Monday 22 October 2018

Do You Know Yourself?

You read the heading of today's blog, didn't you? Did you answer the question asked? I know what you said. “ Obviously I know myself. Is that even a question?” No, I didn't ask you if you know the general stuff about yourself. Let me explain.

First things first. Today, I have to introduce you to two people. One of them is Raj and another is Neeta. Do you know you meet them every day? Who knows, you are them? Maybe you know this, maybe you don't. Let me give a proper sneak-peek to each of their lives in general.

Raj works in an office as an assistant manager. Not a bad job at all. He is paid well, but he has to work a lot to deserve the paycheck. Yeah, you work a lot and you get paid a lot. Fair enough. However, do you know what he likes to do? He loves painting.
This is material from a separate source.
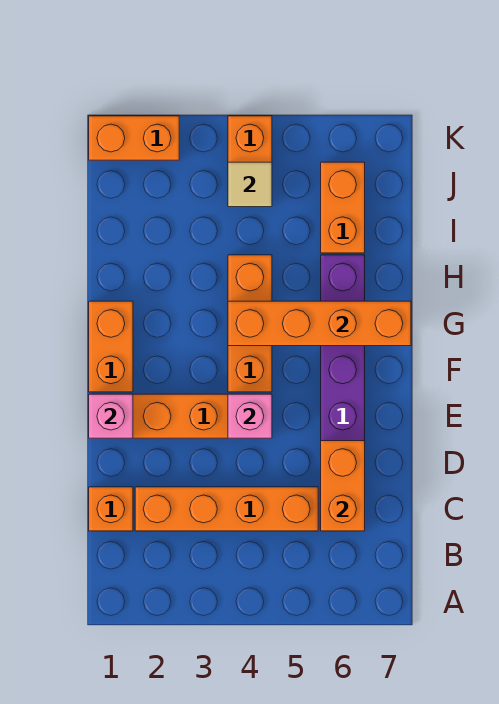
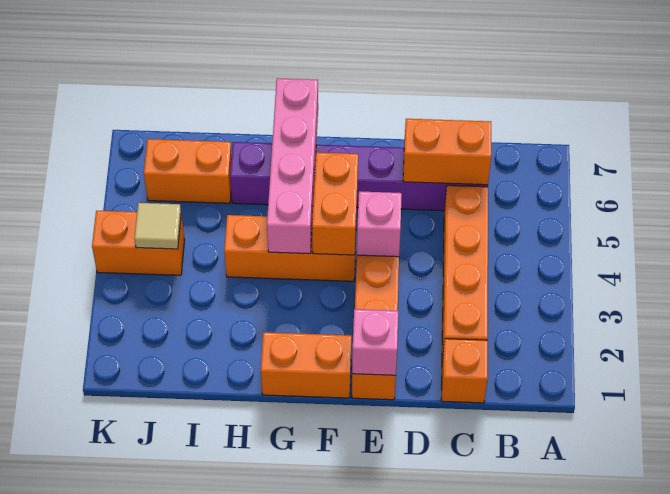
orange brick G4:G7 level 2 -> pink brick G4:G7 level 2
orange brick K1:K2 level 1 -> orange brick F4:F5 level 2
He craves free time, only to sit with his canvas. “Why didn't he become a painter then?” 'Someone' told him that working in a reputed company pays better.
When you have to do what you never wanted to, even though you get money for it, the outcome is never satisfactory. It happened with Raj, too. He works hard for the job that he has, but he doesn't have a peace of mind. All the time in his office cubicle, he feels as if he doesn't belong there. You just blamed the “someone” for his life problems, didn't you? We'll come back to this soon.



This much of information about Raj is enough to get to the point I want to make, but let's talk about Neeta now.


Neeta, like Raj, has a job in a company, but don't worry, she likes her job. It's her dream job and she is grateful for it. However, Neeta isn't exactly happy.

She considers her colleagues to be her friends. She helps her colleagues whenever they ask for it. She does everything as her colleagues tell her to. Her free-time passes around her colleagues, trying to help them, maybe for something related to work, maybe for some personal issue. Everyone knows that one can ask Neeta for any help and she will never refuse. And so, you will always find her working, sometimes for herself and sometimes for someone else.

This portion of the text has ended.